The Opinion noted, “the purpose of a judgment debtor examination, which is ‘to leave no stone unturned’ (Troy v. Superior Court (1986) 186 Cal.App.3rd 1006, 1014) in the search for assets which might be used to satisfy the judgment is furthered if the statutory scheme permits judgment creditors to call witnesses with relevant knowledge of the judgment debtor’s assets, even if the witness does not control or possess the judgment debtor’s assets or owe the judgment debtor more than $250 as described in section 708.120.”
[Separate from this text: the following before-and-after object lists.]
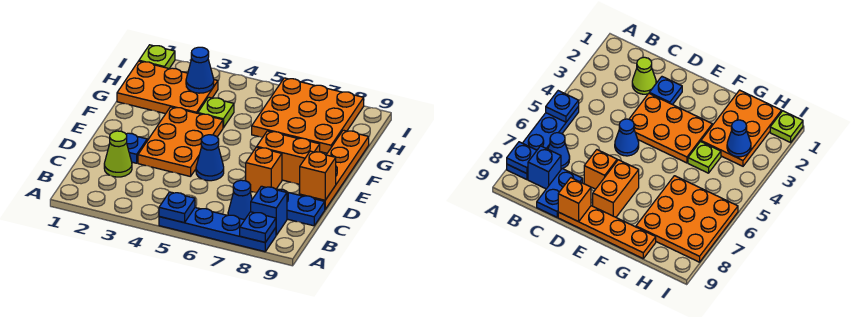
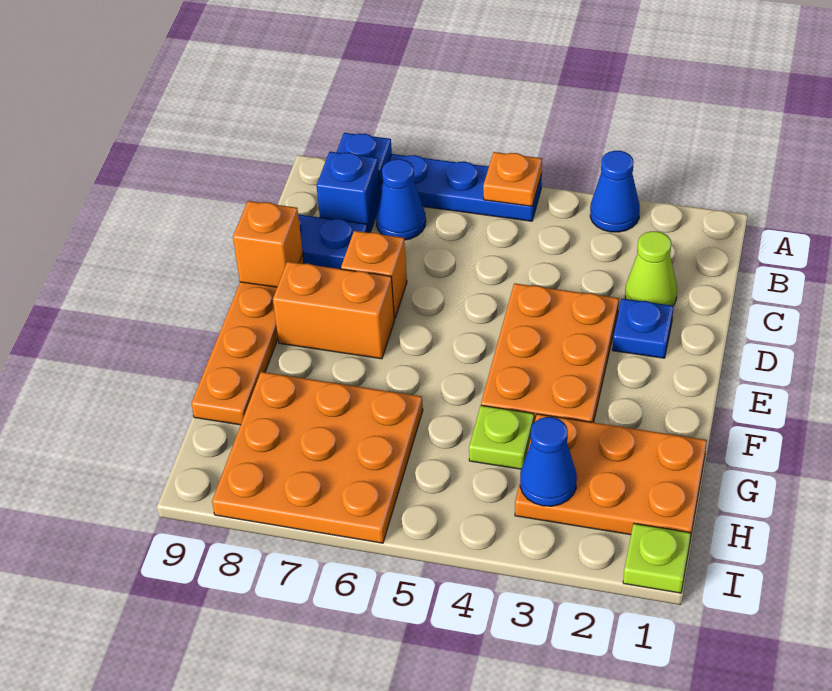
blue plate A5 level 2 -> orange plate A5 level 2
blue cone D5 level 1 -> blue cone A3 level 1

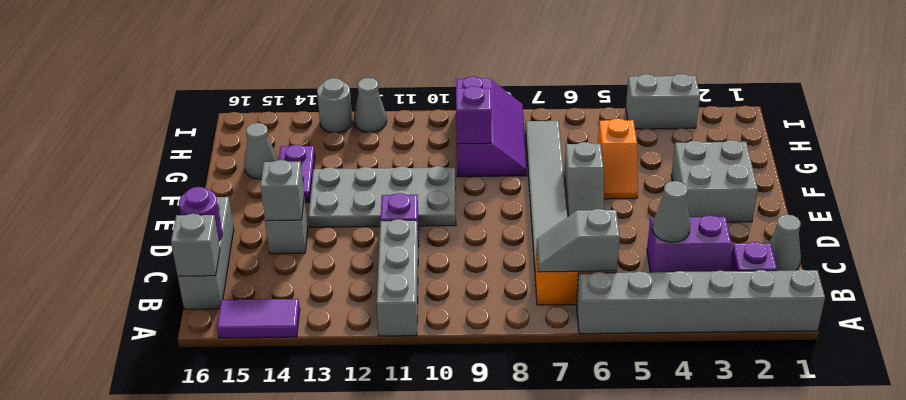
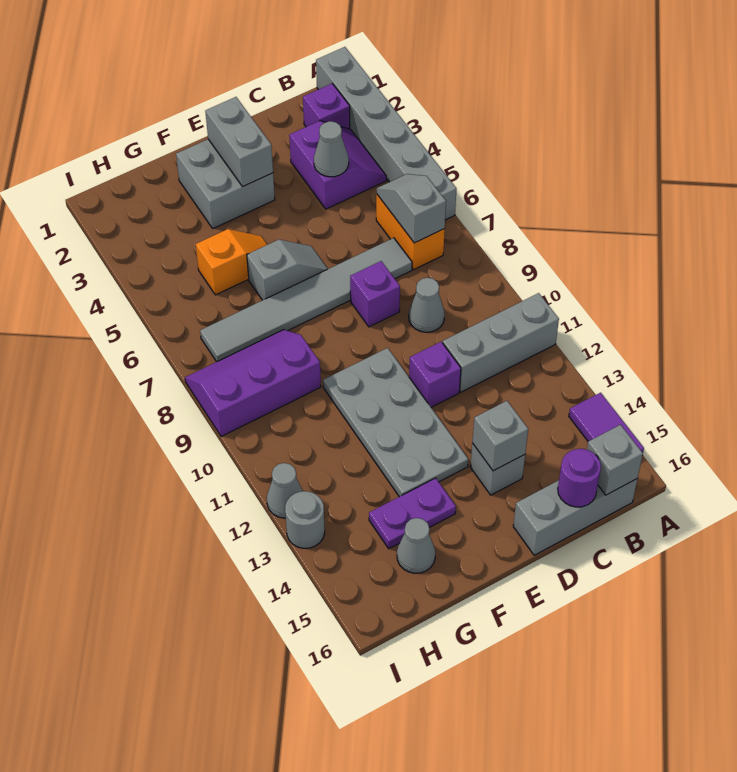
grey slope B6:B7 level 2 top 6 -> grey slope B6:B7 level 2 top 7
grey cone C1 level 1 -> grey cone C9 level 1
purple brick G9 level 2 -> purple brick D8 level 1
grey brick I3:I4 level 1 -> grey brick E2:E3 level 2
This case clarifies what has been a gap often bridged by practical considerations for judgment creditors conducting post judgment discovery. The Enforcement of Judgment laws currently provide that judgment creditors may seek written discovery from the judgment debtor itself, but lacked clarity on what discovery was permissible by subpoena on 3rd parties. This case makes clear that the judgment creditor may also seek financial discovery from parties such as accountants, bank institutions and bookkeepers who don't have any property or possession of possessions that belongs to the judgment debtor, however, but has information and documents to furnish to judgment creditor in aid of collection and to “leave no stone unturned”. [Shrewsbury Management, Inc. v. The Superior Court of Santa Clara County, 2019 DJDAR 2046, Filed March 11, 2019.]